# Magnum Wrist Rocket circa mid 1980s



## JeremyJSutton (Oct 8, 2017)

A couple years ago I gave my son my wrist rocket from my youth -- circa mid to late 1980's.

It's all original minus the band/pouch (though I still have the leather pouch somewhere).









It's branded "Magnum" and it's a folding wrist rocket.

























It's very comfortable.









My son and I like to have contest knocking down cans when camping with it.









I can't turn anything up with a quick Google search. I am sure it's your standard big store / department store slingshot (Maybe Five & Dime or something) from that era.

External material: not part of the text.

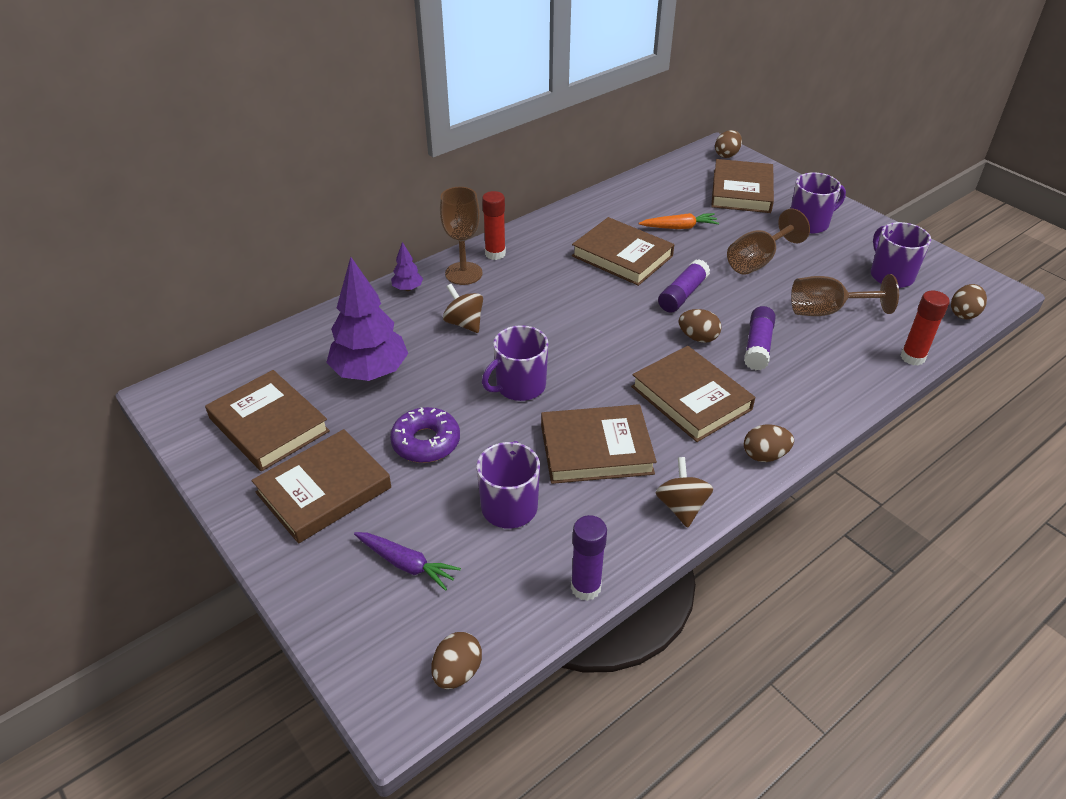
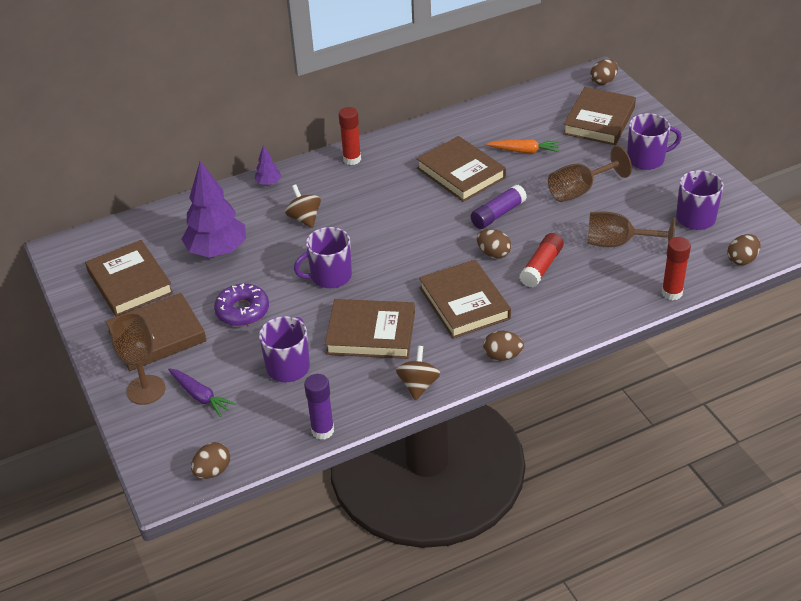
camera: 15 degrees right, 0 degrees up
(463, 273) = (319, 174): brown goblet -> brown goblet (146, 390)
(757, 346) = (541, 267): purple glue stick -> red glue stick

Does anyone know anything about this guy?

Jeremy


----------



## KawKan (May 11, 2013)

Jolly Roger said:


> That is what I used in the 70s-80s in the USBP for shooting at ******** that thought it was fun to throw rocks at us. Sure stopped the attack of rocks and sent them running back into Juarez.


The use of racial slurs is offensive and unacceptable, IMHO. So is the glorifying or condoning shooting slingshots at people.


----------



## Flatband (Dec 18, 2009)

I think it may be a "Roberts Rocket". I have one somewhere. They took over or bought out the "Pocket Rocket" poeple. They did a few minor changes on the original Pocket Rocket. BTW those Pocket Rocket tubes were some of the most powerful I ever shot. Great with heavy ammo.


----------



## Flatband (Dec 18, 2009)

Jolly Roger-I sent you a PM.


----------



## Jolly Roger (Aug 14, 2017)

Thanks KawKan. I gotta hand it to you for sure. My post was deleted with some snide remarks. But you managed to save it by posting it with your reply. Thanks again for the save.


----------



## brucered (Dec 30, 2015)

KawKan said:


> Jolly Roger said:
> 
> 
> > That is what I used in the 70s-80s in the USBP for shooting at ******** that thought it was fun to throw rocks at us. Sure stopped the attack of rocks and sent them running back into Juarez.
> ...


Agreed @KawKaw


----------



## KawKan (May 11, 2013)

I'm sorry the original post was stepped on/highjacked.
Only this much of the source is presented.